What app in Adobe are you using specifically. @REAYTH is a professional artist and using the apps for his work and says a GPU vs and Integrated GPU on a CPU doesn't make a difference.

It'll barely use a discrete GPU. It definitely won't use 2 of them.
 
Ok let me correct this notion that Adobe products can't use SLI....read this quote directly from the adobe blog
http://blogs.adobe.com/premierepro/2013/05/improved-gpu-support-in-adobe-premiere-pro-cc.html
"Finally, for customers using configurations containing multiple GPUs, Premiere Pro CC can use all of them during export (but not during playback) so customers who require the fastest possible encode times will be able to leverage all the GPUs they own."
You are correct to say that only one GPU can be used during preview playback but during render Premiere Pro CC will use both.
 
Ok let me correct this notion that Adobe products can't use SLI....read this quote directly from the adobe blog
http://blogs.adobe.com/premierepro/2013/05/improved-gpu-support-in-adobe-premiere-pro-cc.html
"Finally, for customers using configurations containing multiple GPUs, Premiere Pro CC can use all of them during export (but not during playback) so customers who require the fastest possible encode times will be able to leverage all the GPUs they own."
You are correct to say that only one GPU can be used during preview playback but during render Premiere Pro CC will use both.

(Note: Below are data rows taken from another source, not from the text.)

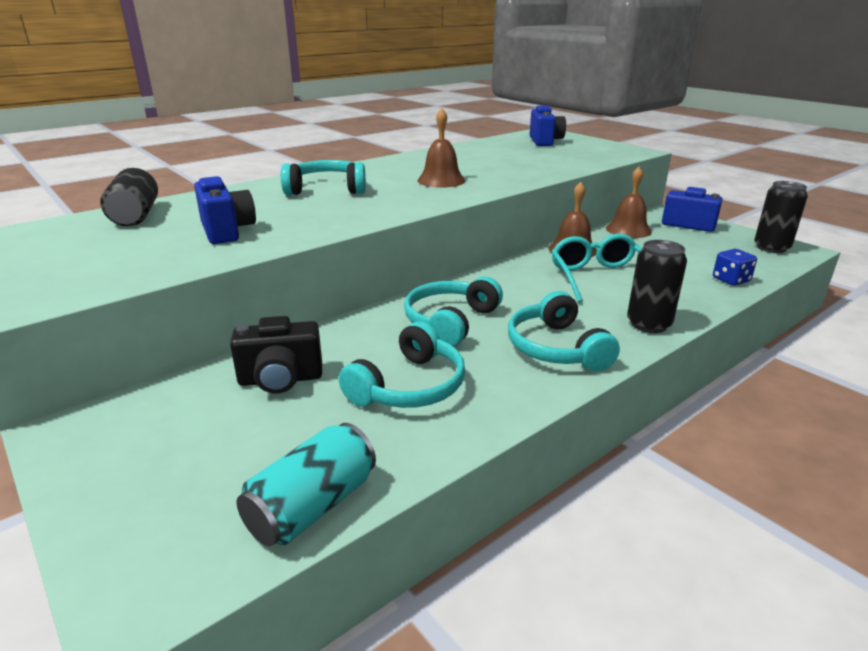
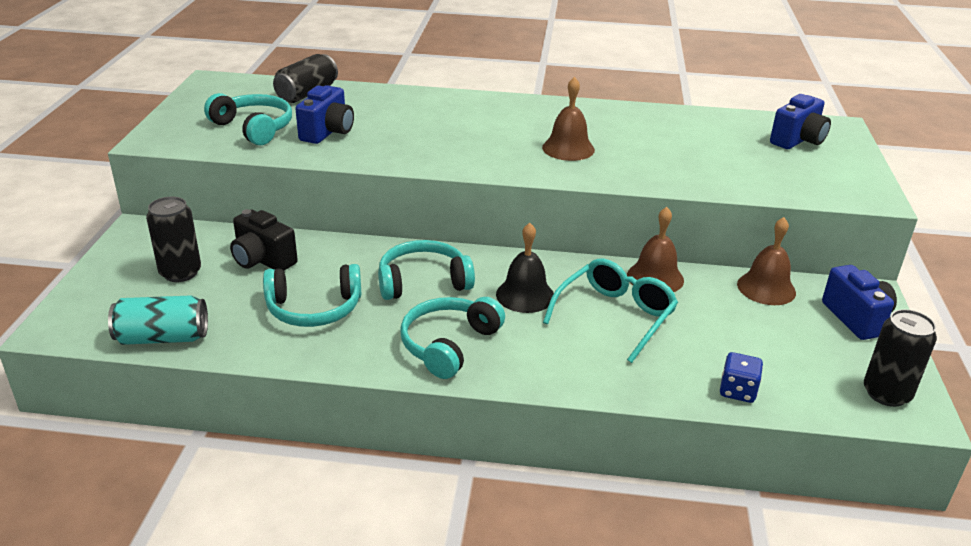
camera: 45 degrees right, 5 degrees up
(326, 189) = (462, 119): turquoise headphones -> turquoise headphones (254, 128)
(530, 294) = (525, 295): none -> black bell
(648, 324) = (557, 374): black can -> black can (180, 273)

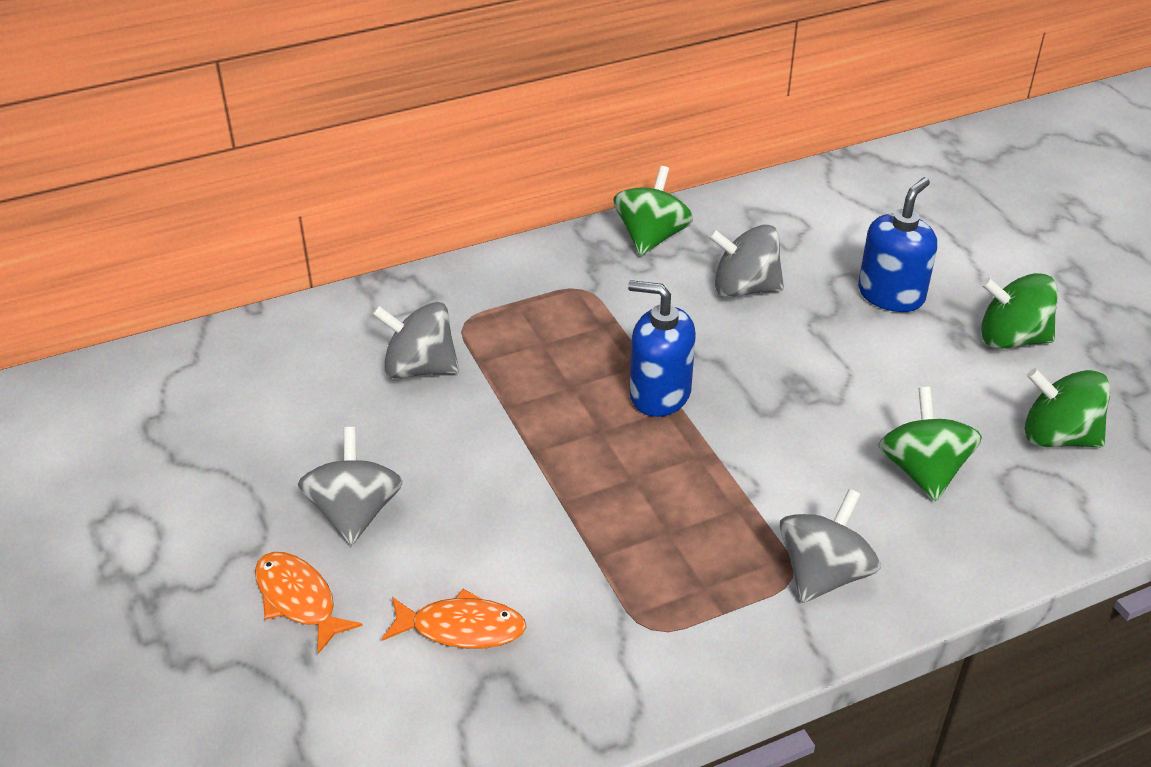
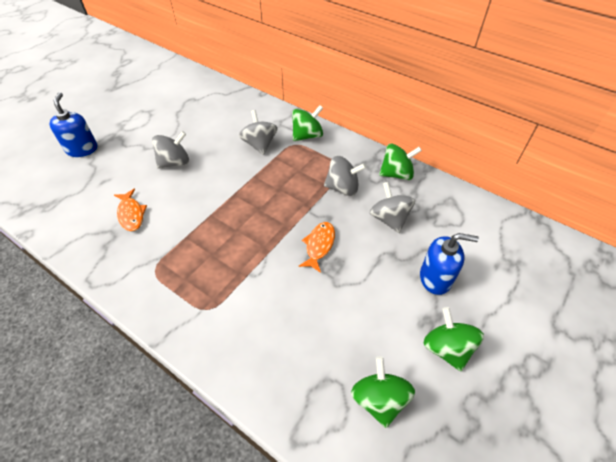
camera: 60 degrees right, 10 degrees up
(299, 599) = (127, 168): orange fish -> orange fish (319, 245)
(659, 394) = (294, 218): blue soap dispenser -> blue soap dispenser (82, 149)
(823, 574) = (214, 321): grey spinning top -> grey spinning top (342, 188)
(922, 471) = (308, 339): green spinning top -> green spinning top (307, 135)

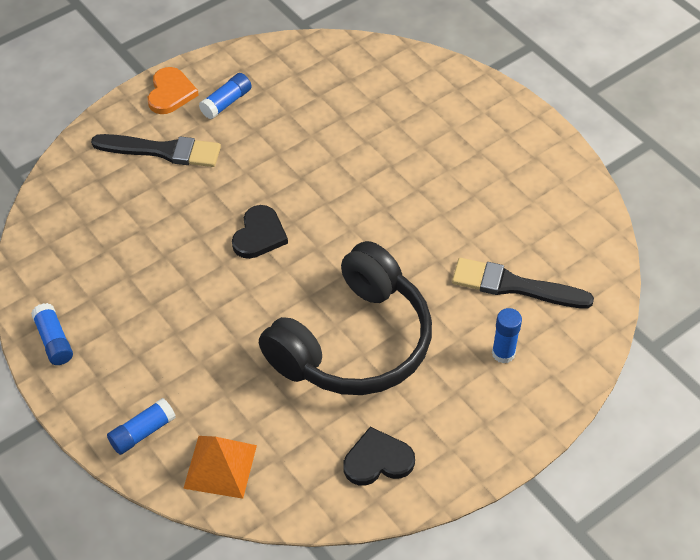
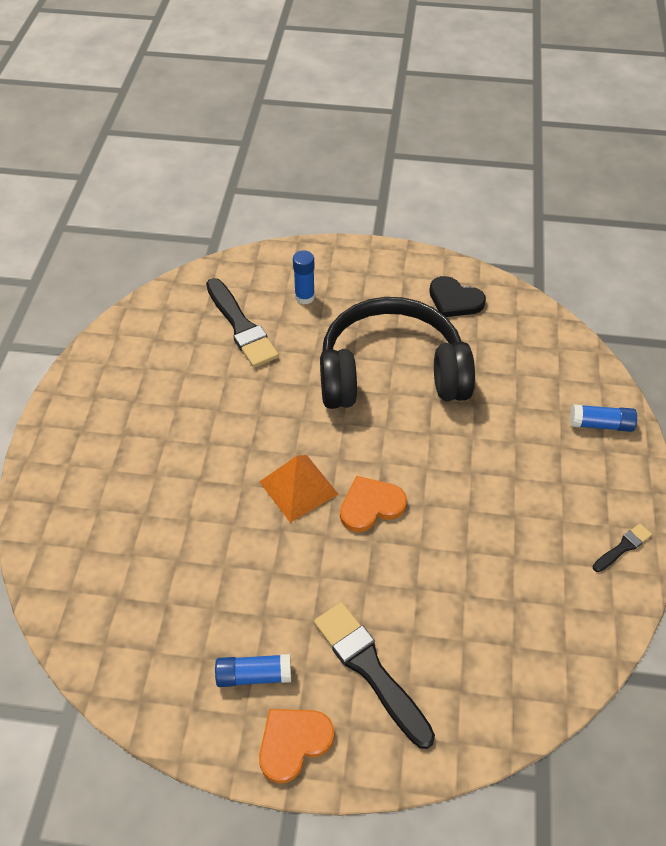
camera: 135 degrees left, 0 degrees up
(54, 341) = (623, 547): blue glue stick -> black brush
(220, 466) = (562, 366): orange pyramid -> orange pyramid (298, 488)
(259, 235) = (370, 505): black heart -> orange heart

Have you ever checked actual GPU usage during the renders? Id be surprised to see it over 50%.
 
Have you ever checked actual GPU usage during the renders? Id be surprised to see it over 50%.
so would I adobe is bsing thats the bottom line
 
so would I adobe is bsing thats the bottom line

I know Sony Vegas is a bit different, but I have it set to render videos out from the GPU using CUDA and usage never is higher then 20% on my 780. That is with the Codec that seems to use the most GPU.
 
I know Sony Vegas is a bit different, but I have it set to render videos out from the GPU using CUDA and usage never is higher then 20% on my 780. That is with the Codec that seems to use the most GPU.
video encoding doesn't take crap for gpu grunt the differenece between a i7's HD5000 and a 680 is roughly a min-30 the op is young and is convinced the claims on the box speak the truth
 
I would be surprised to see adobe take advantage of sli, but rendering the in after effects and premier will bring your rig to a crawl on intel hd 4000. If I remember correctly some of those won't even open without a discreet card.